One of the ceremonies will include a lightning ceremony for a restored neon sign at a former tourist cabin complex.

The sites are:

  • Barnes Town & Country, 8240 W. Highway 266, formerly known as the Barnes General Store.
  • Main Street Feeds, 8270 W. Highway 266, formerly known as Barnes Feed Mill.
  • R&S Memorial Decorations, 9323 W. Highway 266, formerly known as Graystone Heights Modern Cabins, built in 1935. The ceremony will include a lighting ceremony for the restoration of the cabins’ original sign between 5 and 8 p.m. Saturday. You can see an image of the restored sign here.

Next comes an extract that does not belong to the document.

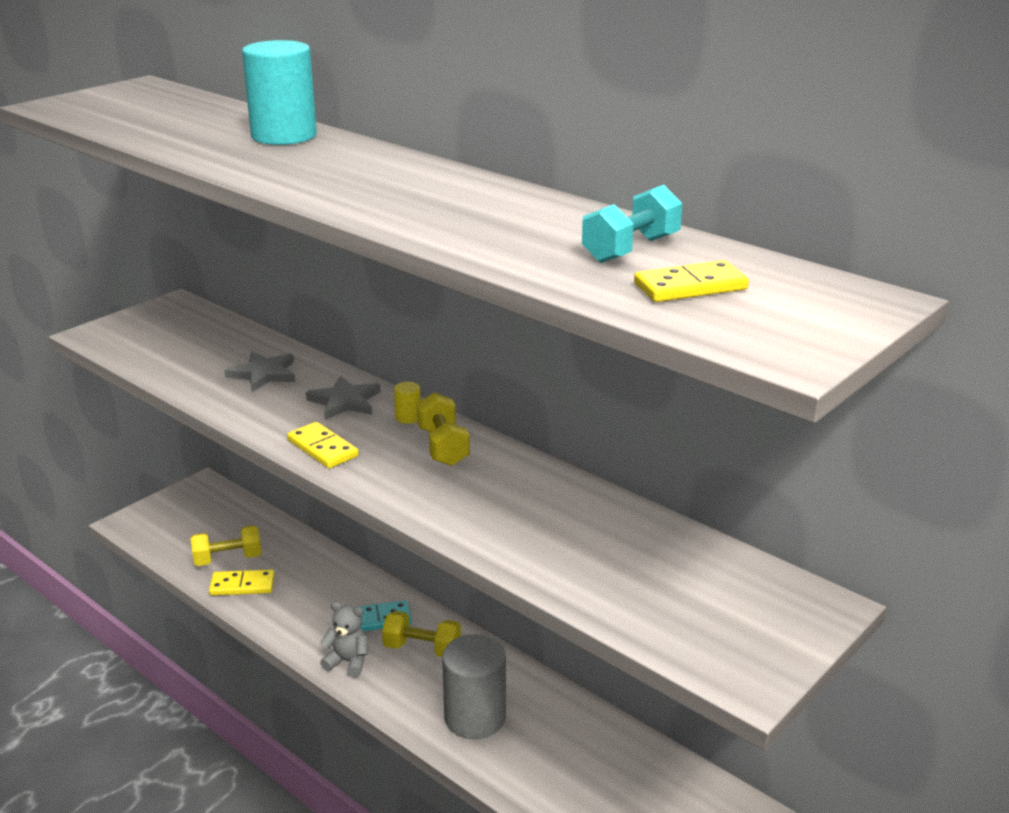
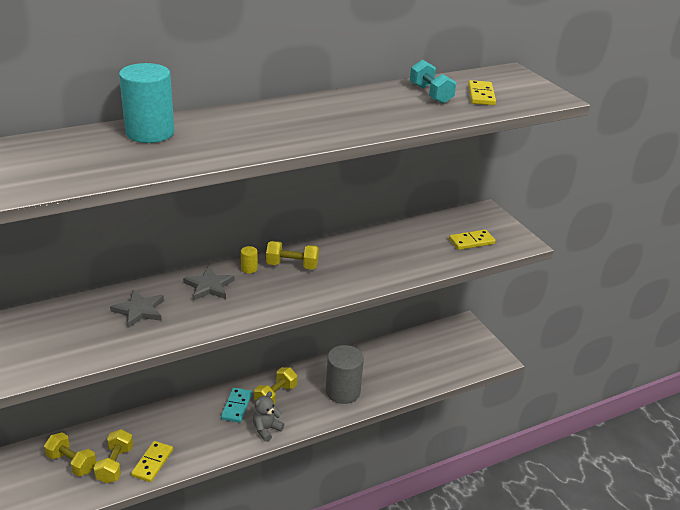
camera: 70 degrees left, 5 degrees up
(218, 529) = (72, 463): none -> yellow dumbbell
(323, 448) = (260, 307): yellow domino -> yellow domino (471, 241)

Other historic sites along Route 66 in that area are Bennett one-room school, Clearwater Angus Farm, Yeakley Chapel, and the ghost town of Plano.

R&S owners John and Alexa Schweke, who are restoring at least two of the cabins, said they were inspired by the movie “Cars”:

In fact, seeing that movie is what got him started thinking about the importance of his property’s history, including the demise of little businesses like Graystone Heights after interstates replaced Route 66.

“It didn’t really hit me and hit my heart until I saw that movie,” he said.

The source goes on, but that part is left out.